Through dint of hard work, long hours in the weight room and attrition that claimed the less committed, he moved up from sixth team linebacker. "It took me a whole year to be able to show them what I had," Walker said. "But I finally got the chance."
Ironically, it was during Washington's 1997 Aloha Bowl practice in Hawai'i that Walker began to emerge. "I think they just took me because they looked down the roster and saw I was from Honolulu. But, while we were there, they had scrimmages for the younger guys and that's when I got a chance to show them something."
He opened enough eyes to eventually move up to second team in 1998, appearing in nine games as a linebacker, starting one.
Walker says he caught the coaches' attention during practice in Honolulu for the 1997 Aloha Bowl.

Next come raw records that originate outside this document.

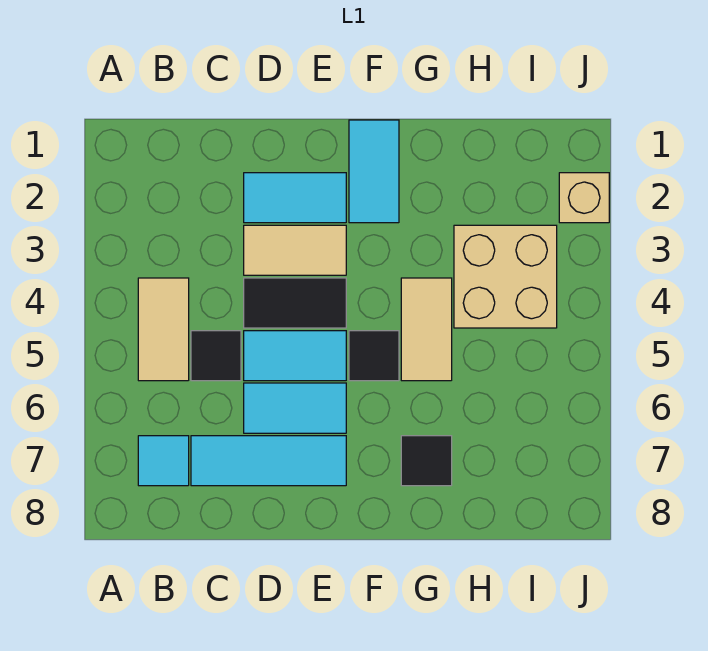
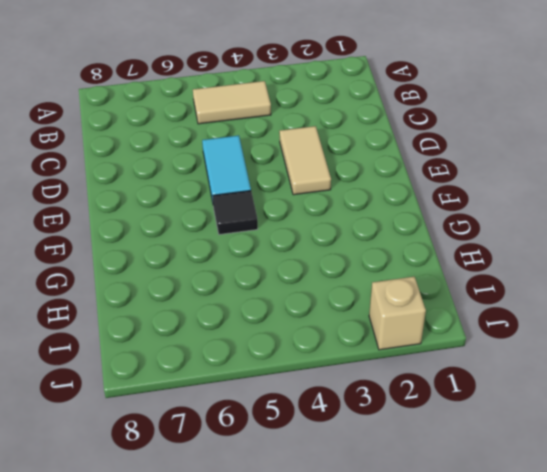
none -> cyan tile B7 level 1
none -> black tile C5 level 1
none -> cyan tile C7:E7 level 1

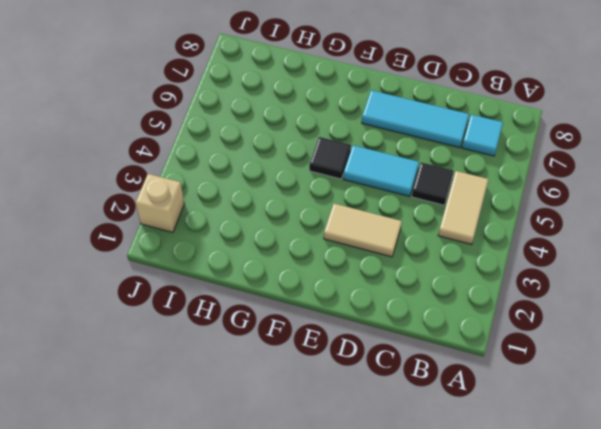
none -> cyan tile D2:E2 level 1
none -> black tile D4:E4 level 1
none -> cyan tile D6:E6 level 1

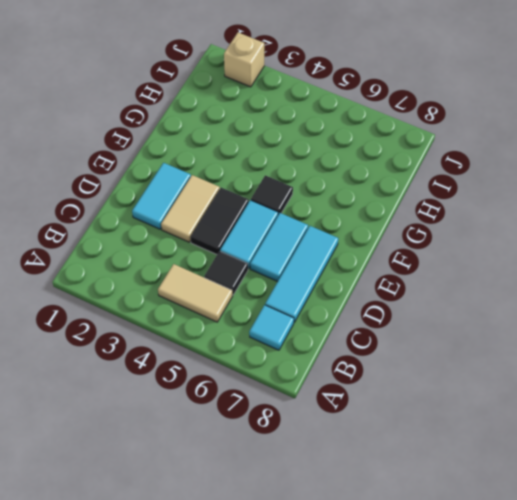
none -> cyan tile F1:F2 level 1
none -> tan tile G4:G5 level 1
none -> black tile G7 level 1

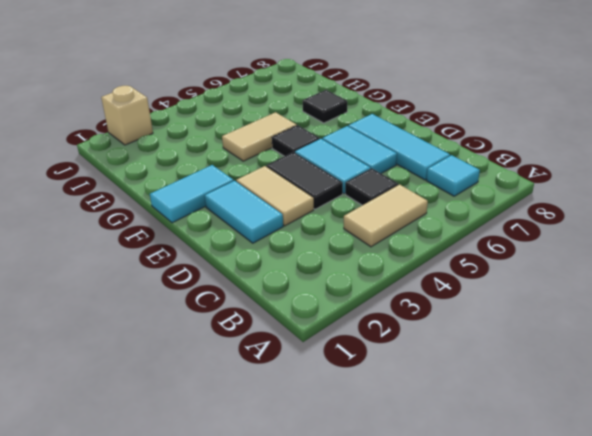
none -> tan brick H3:I4 level 1

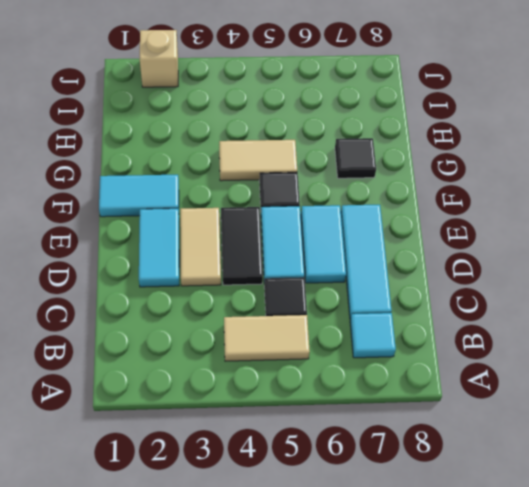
none -> tan brick H3:I4 level 1

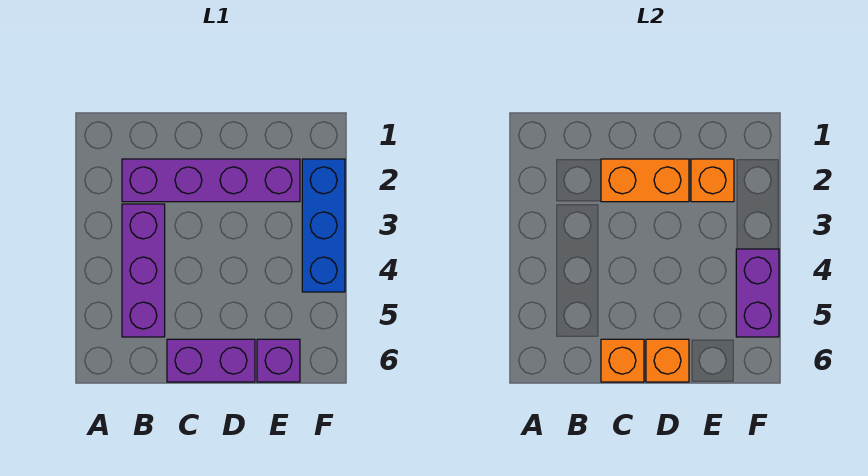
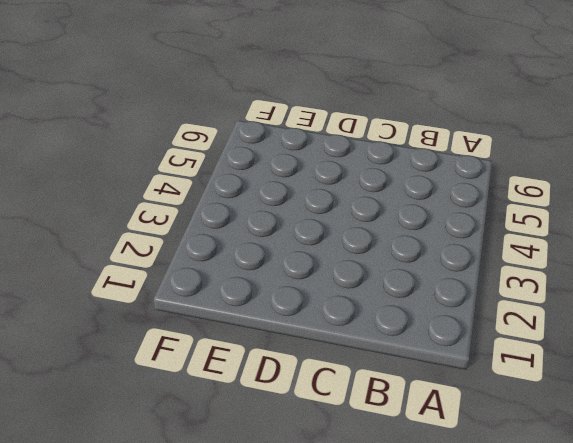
none -> purple brick B2:E2 level 1
none -> purple brick B3:B5 level 1

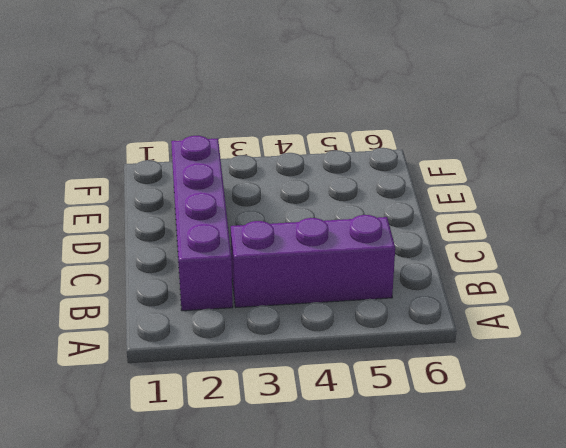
none -> purple brick C6:D6 level 1
none -> purple brick E6 level 1

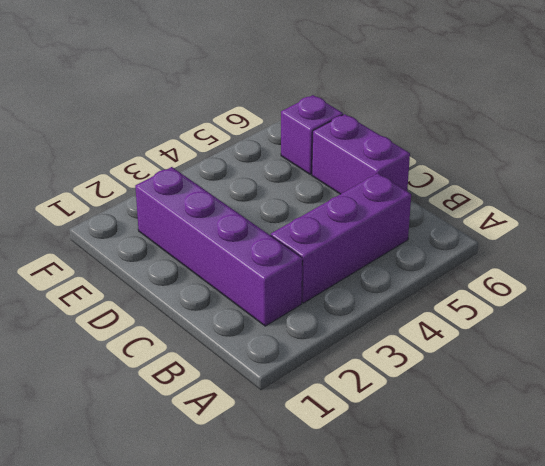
none -> blue brick F2:F4 level 1
none -> orange brick C2:D2 level 2

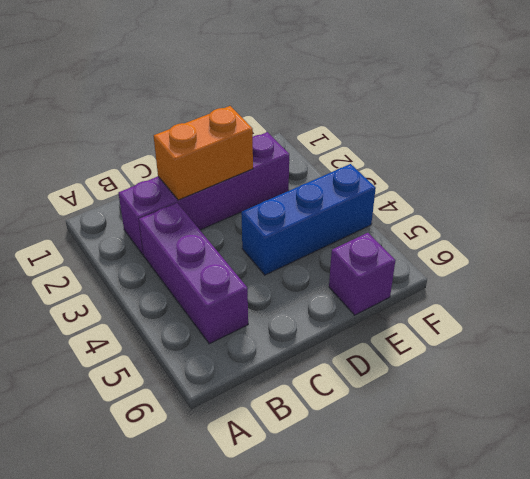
blue brick D4:F4 level 1 -> blue brick F2:F4 level 1
none -> purple brick C6:D6 level 1
none -> orange brick C6 level 2

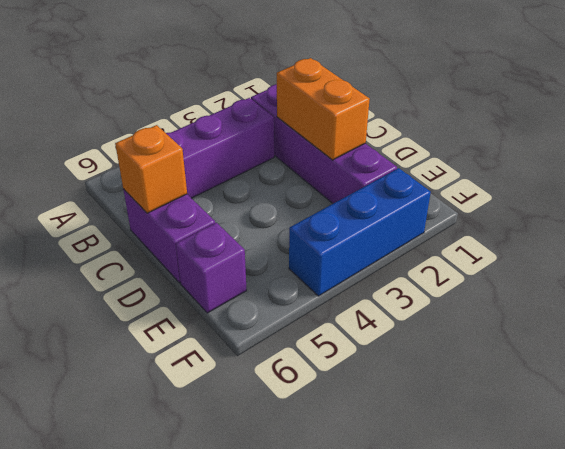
none -> orange brick D6 level 2
none -> orange brick E2 level 2

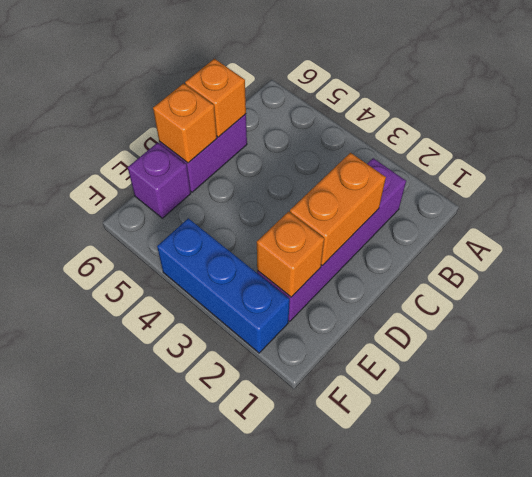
none -> purple brick B3:B5 level 1
none -> purple brick F4:F5 level 2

Then, when the school made a coaching change, Walker had to prove himself again, this time to a whole new coaching staff in 1999. When he came back from injuries, he found the depth chart set at linebacker, but opportunity at fullback, a position he had also played at Moanalua.
"I told the coaches, 'Hey, if you need somebody to go out there and block, I'll do it. I won't even ask for the ball,' " Walker said.
He got a look-see and by the end of the 2000 season, a start as well. This season he's emerged as the starting fullback, the man who primarily opens holes for the running backs but is averaging four yards a carry when he gets the rare call.
Still, behind the impassive, workman-like mask has been a fervent if largely unspoken goal to get in the end zone at least once before he left Seattle. "My family, my friends, they have been on me to get one," Walker said.
"So when I finally scored my teammates knew what it meant. That's why they got so excited. I felt like I was under that pile for five minutes. I was just thinking, 'don't let us get a 15-yard penalty.' "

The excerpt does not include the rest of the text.